Trader or Investor
We are emotional beings and fewer events bring a swifter call to action than the possibility or indeed the reality of “losing” money in a market downturn. In fact because we are emotional beings we tend to fear a loss far more than we enjoy a profit – This makes us risk averse and frequently irrational.
There is a saying which goes “ The bull takes the stairs and the bear jumps out of the window!” This means markets tend to move higher in small increments and over longer periods of time but when the selling starts, panic sets in, and everyone rushes for the same door simultaneously. Downturns are therefore relatively sharp and they can inflict significant emotional distress.
It is at times like these that the calls start coming through about whether to exit exposures (to the stock market in particular). It is always a difficult conversation to have because the equity market by nature does lose ground from time to time. Sometimes it loses a lot of ground. A good long-term investment strategy must by definition take into account these moves as they are a certainty and not a mere possibility.
But nonetheless, convincing a client to stick to the long-term investment strategy when it seems likely that things will get worse before they get better is not an easy task. A lack of action or activity can often be interpreted as failing to pay attention or worse, neglecting a client’s best interest. I believe part of a good advisor/managers role is to try and protect their clients from themselves and more specifically, from making investment decisions dominated by emotions.

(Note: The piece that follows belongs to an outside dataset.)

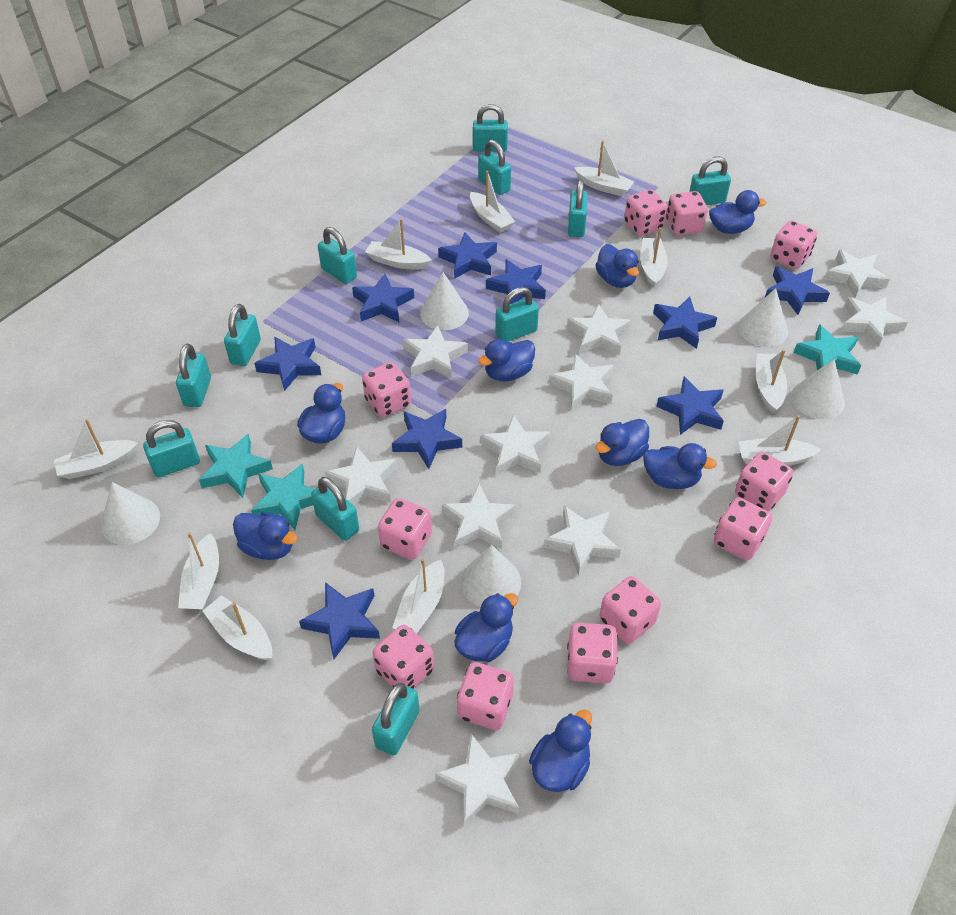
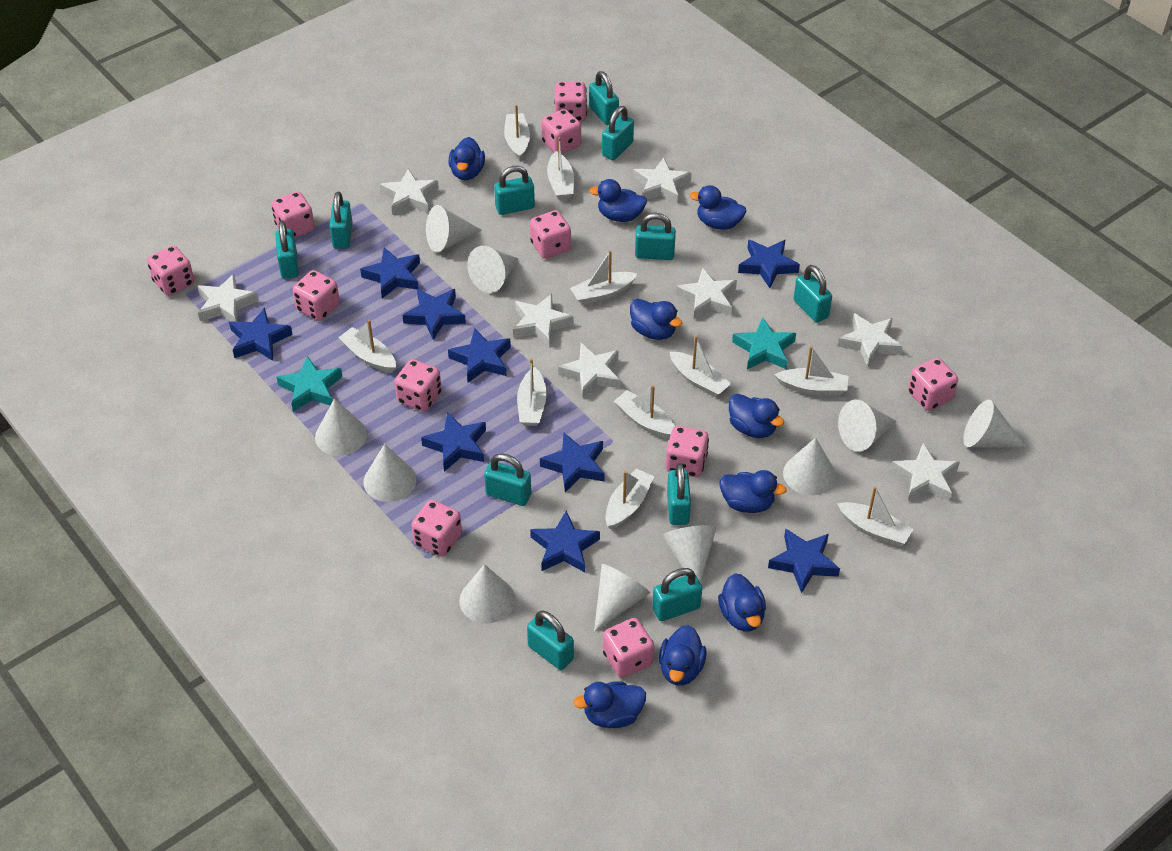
turquoise star: 3 -> 2
white cone: 5 -> 10
white star: 10 -> 8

A good strategy needs to be clearly defined as either an investment strategy or a trading strategy at the outset. If an investor loses faith (or discipline) in his strategy when the going gets tough, he usually runs the risk of exiting the market once he has suffered significant losses and frequently right at the bottom of the cycle. This activity typically cements previously unrealised losses and most commonly leads to the investor never getting back into the market again, meaning the damage done is permanent.

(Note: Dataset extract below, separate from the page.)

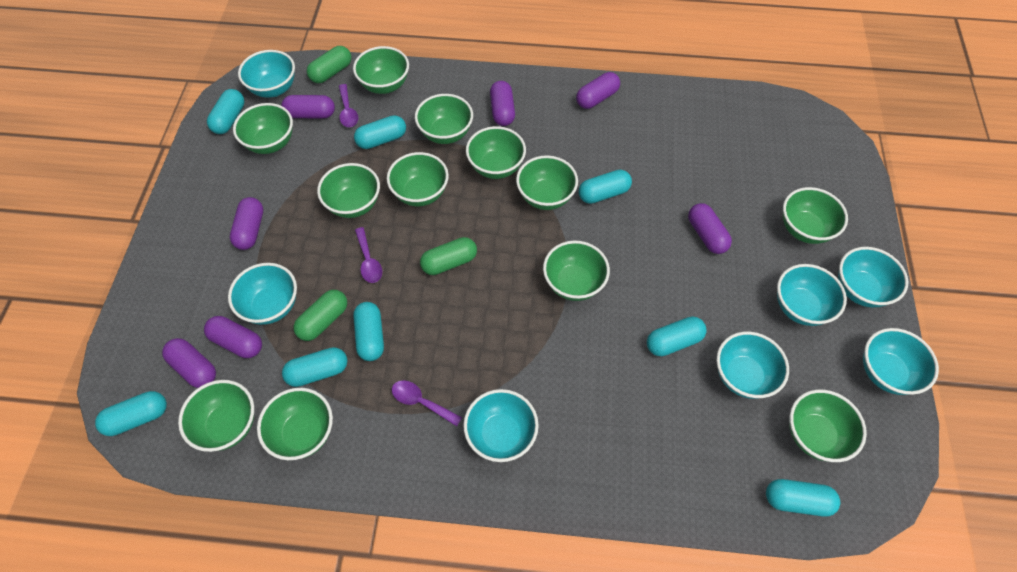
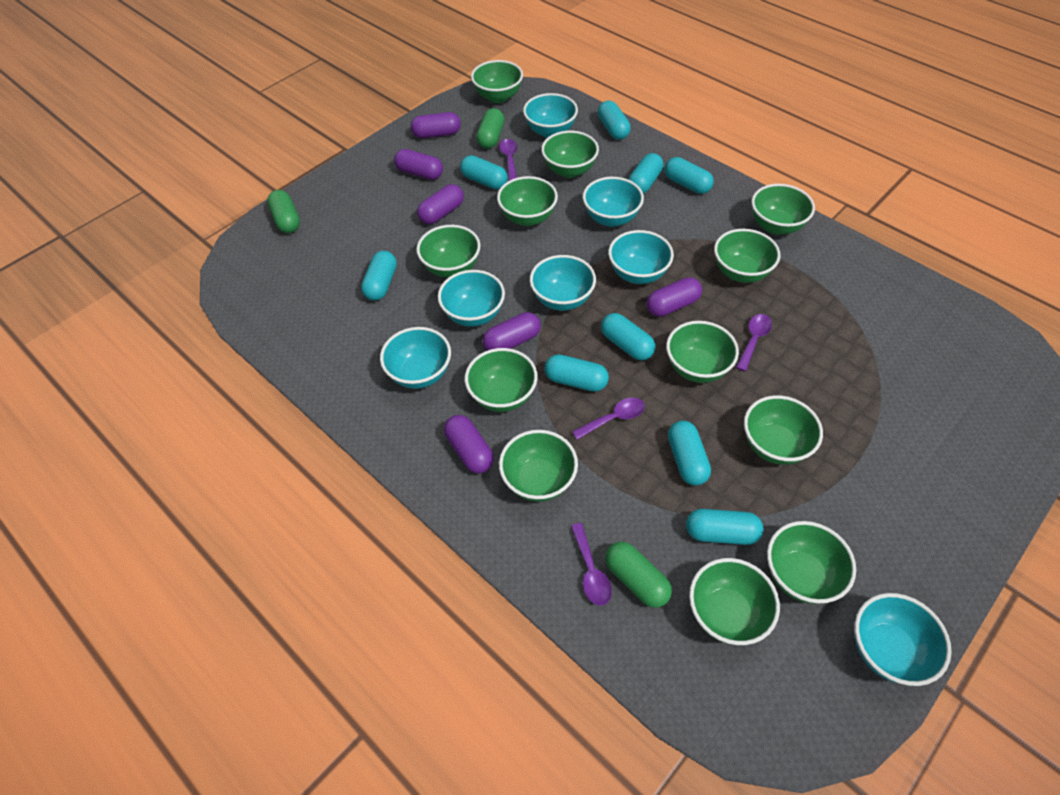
purple capsule: 7 -> 6
purple spoon: 3 -> 4
turquoise capsule: 8 -> 9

If you can be disciplined enough to look past the short-term market fluctuations (volatility), which is the standard definition of risk, and categorise risk rather as the risk of a permanent loss of capital, then you may be less inclined to exit on weakness. 87% of the rolling 12 month periods over the 9 years to the end of August 2015, produced positive returns from the South African equity market. Considering that this includes the Great Financial Crisis (GFC) of 2008/2009 it seems clear that markets do suffer losses but if you stay the path, the markets tend to recover and ultimately move higher as depicted below.
An investor that is considering over-riding or abandoning their long-term strategy (by selling), in favour of protecting themselves from downside risks, should do so at the earliest possible time and not wait for a rebound. Things can always get worse and if your mentality is to sell then best do so as soon as possible to avoid pulling the trigger right at the bottom. This sort of conundrum implies a lack of faith in the overall strategy. Any discomfort with your long-term strategy should ideally be identified and confronted before any crisis takes place. If it is the crisis or the paper losses themselves that trigger the discomfort then you need to consider whether perhaps your emotions are eclipsing your common sense.

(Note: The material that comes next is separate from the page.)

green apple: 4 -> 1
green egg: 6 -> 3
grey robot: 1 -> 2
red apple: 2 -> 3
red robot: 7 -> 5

With the benefit of perfect 20/20 hindsight I think one can look at a graph of the equity market index and honestly believe you could have picked the high exit points and low entry levels. Unfortunately on a forward looking basis it is far harder to ascertain when these entry and exit points actually present themselves.
Things to keep in mind if you are considering adopting a trading approach to your investment portfolio:
(i) Exiting or selling a position is often the easy part of the trade – you sell, you lock in a profit and you feel good about it. (at least for a while)
(ii) Re-entering the market or buying back into a position is where things can get a little tricky.
(iii) What if you have not picked the top of the market to sell at and the market goes 10% higher. Do you buy back in? Maybe not. What if it goes 20% higher and everyone is saying it has even further to go – do you buy in then? Quite possibly.
(iv) What happens if your initial trade was right and the market goes lower after your sale. At what level or price do you consider buying back into the market? If things fall by 10% from where you sold do you re-enter? What happens if they fall a further 10% or 20% thereafter? Do you buy more or sell what you already hold believing it is going even lower? Not so clear anymore.
(v) Will you fall prey to the affliction that many succumb to by shifting between being a trader and an investor (Strategy drift)? You claim to be a trader but you land up becoming a long term holder of a position you bought that quickly moves against you and puts you in a position of loss. On the flip side you claim to be an investor who, when faced with a quick 20% profit, decides to sell it to lock in the profits only to see the position double from that point without getting a chance to buy back in at lower levels.
I have said it before and will no doubt repeat it often- Investing is simple BUT it is not easy. Having a good investment strategy in place with clear objectives and expectations can help you to maintain the discipline and the patience required to see your goals to fruition.
If your strategy is to invest for the long-term I would urge you not seek to trade or time the market outside of any tactical ranges that you identified as a part of your overall strategy. This way you will minimise the opportunities of making costly mistakes that can de-rail a good long run investment strategy.